- Ivanitzky in 1915
- Born: 1874. Kharkiv, Kharkov Governorate, Russian Empire
- Died: March 28, 1919 (aged 44–45) London, United Kingdom
- Other names: Nadine Ivanitsky
- Occupation(s): Sociologist, cultural anthropologist
- Years active: 1908–1919

= Nadine Ivanitzky =

Ukrainian sociologist and cultural anthropologist

Nadine Ivanitzky (1874, Kharkiv – 28 March 1919, London) was a Ukrainian sociologist who specialized in research on primitive people. After earning a degree from the University of Geneva, she attended courses at the Sorbonne and earned a doctorate from the Free University of Brussels. Her doctoral advisor was Emile Waxweiler, who hired her as one of the ten permanent researchers at the Solvay Institute of Sociology. She was in charge of cultural anthropological research at the institute and became a specialist in studying pre-industrial cultures.

==Early life and education==
Nadine Ivanitzky was born in 1874 in Kharkiv, in the Kharkov Governorate, of the Russian Empire. She was the next to last child in a family of eleven, who lived on an ancestral estate in Kharkiv.

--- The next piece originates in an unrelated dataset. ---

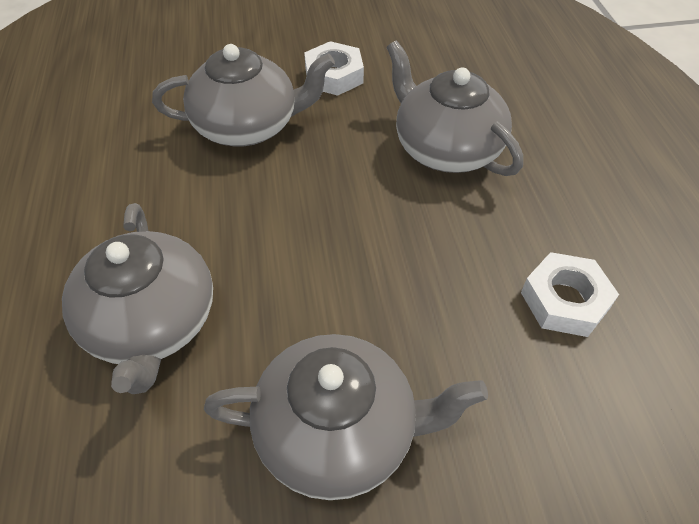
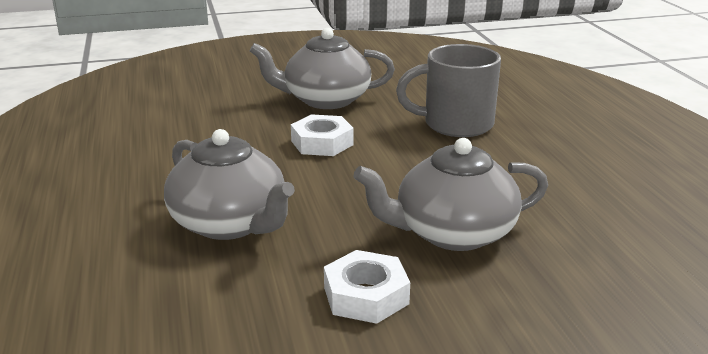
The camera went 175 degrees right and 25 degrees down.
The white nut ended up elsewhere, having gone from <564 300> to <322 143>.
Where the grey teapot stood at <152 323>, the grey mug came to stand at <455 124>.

Ivanitzky earned a teaching diploma from the normal school in Kharkiv and at the age of eighteen moved to Geneva, Switzerland to continue her education. She studied at the University of Geneva from 1896 to 1899, earning a degree in social sciences. Leaving Switzerland, Ivanitzky took courses at the Sorbonne with Alphonse Aulard, Henri Bergson, Émile Durkheim, and Ernest Lavisse for several years. She also studied with Marcel Hébert and earned a doctorate in political science and administration from the Free University of Brussels in 1908. Her doctoral supervisor was Emile Waxweiler and her thesis was entitled "Les élites sociales" ("The Social Elites").

==Career==
After completing her doctorate, Ivanitzky was hired as one of the ten researchers at the Solvay Institute of Sociology. The Institute of Social Sciences had been founded by chemist and industrialist Ernest Solvay in 1894 to study the socio-political development of human productivity. In 1902, it became the Institute of Sociology under the direction of Waxweiler. Waxweiler's focus was on providing researchers with access to materials and facilities where they could study and share information, which analyzed structural functionalism to determine how social relationships were created or dissolved. Ivanitzky was placed in charge of the cultural anthropological research at the institute. She became a specialist in evaluating the evolution of primitive societies, publishing numerous papers in the Bulletin de l'Institut de Sociologie Solvay. She studied Native American, Asian, African, and Pacific societies attempting to learn how over time habits and customs became codified into rules and organizational structures. At the time, indigenous societies were assumed to be "dying races" and artists, photographers, scientists, and writers were anxious to document them before they vanished. These works created wide public interest in the native inhabitants of other continents and concern that contact with Europeans would lead to their demise. From government perspectives, these types of studies justified racial policies that supported segregation, cultural assimilation, and restriction of the rights of native peoples.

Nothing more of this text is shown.